You, Me and the Flock is the interactive painting installation by Juan Ford commissioned by the National Gallery of Victoria as part of Melbourne Now, 22nd November 2013 – 23rd March 2014. At Juan’s invitation, the NGV commissioned me to create the sound for the installation for which I created Avian Antics.
The idea behind Avian Antics was to create a soundscape out of my field recordings of birdsong and that extraordinary instrument: the human voice. Primary schoolchildren and some of the less bashful staff at the National Gallery of Victoria respond to birdcalls native to South-Eastern Australia.
Their voices are arranged over field recordings made at a secluded bend of the majestic Murray River in the state of Victoria, where a high sandstone bluff forms a natural amphitheatre reflecting the birdsong across and off the wide stretch of water. I was taken there by local Aboriginal man Ricky Mitchell, with whom I was working on the sound installation Wiimpii Pulkuu – Black Fella Talk. It is a special place for him and his people and I felt very privileged that he should share this place so strong in spirit with me. The birdsong I experienced there inspired Avian Antics.

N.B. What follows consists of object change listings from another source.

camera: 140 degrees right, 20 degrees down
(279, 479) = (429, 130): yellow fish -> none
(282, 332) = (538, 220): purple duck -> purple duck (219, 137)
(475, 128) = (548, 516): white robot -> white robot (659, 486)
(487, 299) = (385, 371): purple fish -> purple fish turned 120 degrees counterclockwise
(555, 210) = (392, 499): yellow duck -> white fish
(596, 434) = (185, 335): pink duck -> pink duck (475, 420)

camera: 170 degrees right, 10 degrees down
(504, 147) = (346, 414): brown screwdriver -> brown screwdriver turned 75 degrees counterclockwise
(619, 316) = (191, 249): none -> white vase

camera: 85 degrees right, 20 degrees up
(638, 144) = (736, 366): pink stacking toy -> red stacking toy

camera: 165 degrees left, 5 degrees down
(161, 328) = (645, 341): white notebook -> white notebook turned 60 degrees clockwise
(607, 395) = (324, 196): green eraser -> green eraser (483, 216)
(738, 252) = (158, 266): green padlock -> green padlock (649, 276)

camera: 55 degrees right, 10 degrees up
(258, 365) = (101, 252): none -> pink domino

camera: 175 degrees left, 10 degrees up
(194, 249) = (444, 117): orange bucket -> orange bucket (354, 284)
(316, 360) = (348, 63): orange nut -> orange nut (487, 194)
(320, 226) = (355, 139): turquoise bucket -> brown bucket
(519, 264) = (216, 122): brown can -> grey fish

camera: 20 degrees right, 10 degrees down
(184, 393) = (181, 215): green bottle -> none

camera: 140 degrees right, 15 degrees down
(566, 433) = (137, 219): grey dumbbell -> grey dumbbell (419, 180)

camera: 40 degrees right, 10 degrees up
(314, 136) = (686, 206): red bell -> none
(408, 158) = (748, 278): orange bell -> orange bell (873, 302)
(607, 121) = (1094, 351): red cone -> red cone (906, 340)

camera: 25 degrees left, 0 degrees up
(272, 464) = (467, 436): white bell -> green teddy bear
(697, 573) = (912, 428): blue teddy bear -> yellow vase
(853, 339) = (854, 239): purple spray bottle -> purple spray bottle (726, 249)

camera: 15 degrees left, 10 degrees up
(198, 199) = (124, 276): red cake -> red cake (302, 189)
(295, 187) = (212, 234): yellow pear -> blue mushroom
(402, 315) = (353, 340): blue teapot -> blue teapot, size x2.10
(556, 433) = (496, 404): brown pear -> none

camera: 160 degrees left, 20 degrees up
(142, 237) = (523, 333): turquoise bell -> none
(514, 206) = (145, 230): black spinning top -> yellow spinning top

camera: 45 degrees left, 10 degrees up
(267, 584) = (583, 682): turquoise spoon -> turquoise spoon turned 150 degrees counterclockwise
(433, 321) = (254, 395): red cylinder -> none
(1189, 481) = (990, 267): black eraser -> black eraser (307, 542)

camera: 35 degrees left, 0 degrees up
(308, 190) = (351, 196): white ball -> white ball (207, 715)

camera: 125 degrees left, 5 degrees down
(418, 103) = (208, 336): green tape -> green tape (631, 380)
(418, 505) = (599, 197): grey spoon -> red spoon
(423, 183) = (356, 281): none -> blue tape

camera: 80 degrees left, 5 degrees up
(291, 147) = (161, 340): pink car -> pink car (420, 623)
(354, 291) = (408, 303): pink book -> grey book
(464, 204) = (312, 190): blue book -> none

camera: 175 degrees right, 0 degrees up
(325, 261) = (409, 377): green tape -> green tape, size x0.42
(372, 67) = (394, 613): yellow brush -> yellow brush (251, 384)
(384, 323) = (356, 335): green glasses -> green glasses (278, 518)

I was delighted with the enthusiasm with which the children and children-at-heart embraced the idea of Avian Antics, but was truly astonished at the creativity, mimetic skills, and vocal dexterity they brought to this work – I’m sure my mouth was wide open most of the time as I recorded them. It was truly enjoyable working in my studio to arrange and mix their voices to create a soundscape celebrating our love of birdsong, and the human voice.
On a more theoretical note, the voices make present the ‘never there’ of the absent birds which they mimic and respond to, while engaging in ‘dialogue’ with the birds recorded in a landscape in another place and time.